Ozzy has been opening his shows with the song ‘Bark at the Moon’ lately. Have you ever looked at how his other guitar players have played the material you’ve done with Ozzy?
“Yeah, definitely. Although, to be honest, just Zakk. He’s the only one I’ve heard play ‘Bark at the Moon’ since me, and he does a great job with it. He doesn’t play it exactly right, but why should he? He’s Zakk Wylde.
“The thing that struck me the most, and this is from a musical point of view, is that they are so deep-tuned now. The song being played live now is so far down the scale of what it was originally written in. It sounds kind of weird to me.
“It doesn’t sound exactly right.

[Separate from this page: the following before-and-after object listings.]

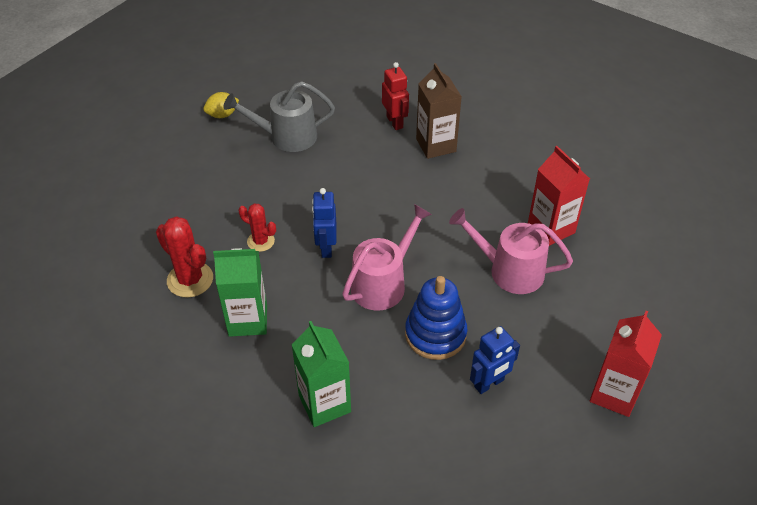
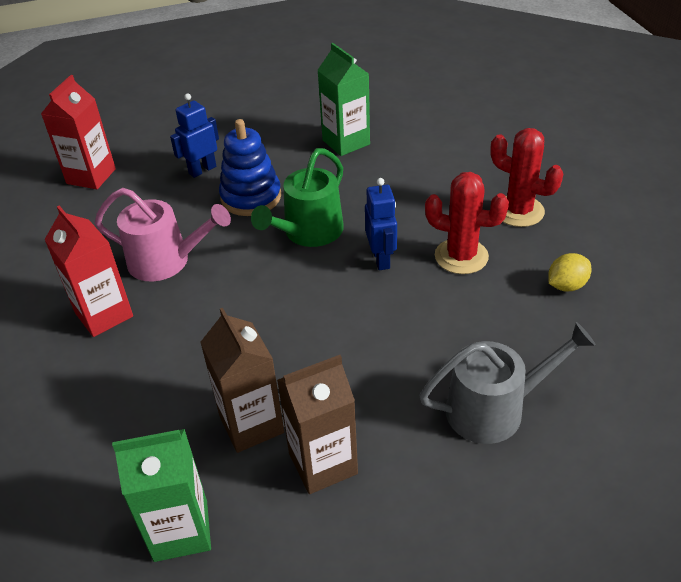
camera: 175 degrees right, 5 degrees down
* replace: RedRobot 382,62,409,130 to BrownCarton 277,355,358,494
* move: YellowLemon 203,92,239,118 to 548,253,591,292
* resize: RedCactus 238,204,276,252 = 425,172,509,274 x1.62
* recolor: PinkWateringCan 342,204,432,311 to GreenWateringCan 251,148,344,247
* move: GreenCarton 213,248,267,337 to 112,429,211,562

It’s not any fault of Zakk’s, it’s just that every tour they bring it down.”
Ozzy recently said in an interview on this very platform that the one album he would like to go back and remaster is [1986’s] ‘The Ultimate Sin.’ He wants to potentially remix or remaster that. He said you did some really great stuff that people didn’t hear properly. Are you aware of that?
“I have heard that, and I do agree with it. That, I think, is probably considered as Ozzy’s pop album, so much of that was because of the mix. It’s very keyboard-heavy, the guitars don’t snarl the way I’d like them to…
“I can see remixing that and I think it would be very interesting to see an album come out like that. Hey Ozzy, I’d like to be a part of that.
“I don’t have any problems with Ozzy. I’ve always loved Ozzy. I mean, I was a huge Black Sabbath fan, like the second concert I ever went to was when I was maybe 13 or 14 and it was Black Sabbath on their [1971’s] ‘Master of Reality’ tour.
“And to this day, that is one of the best concerts I’ve ever been to. They’re so heavy live… Yeah, I have no problems with Ozzy. Hey, let’s make ‘The Ultimate Sin’ into a good album.’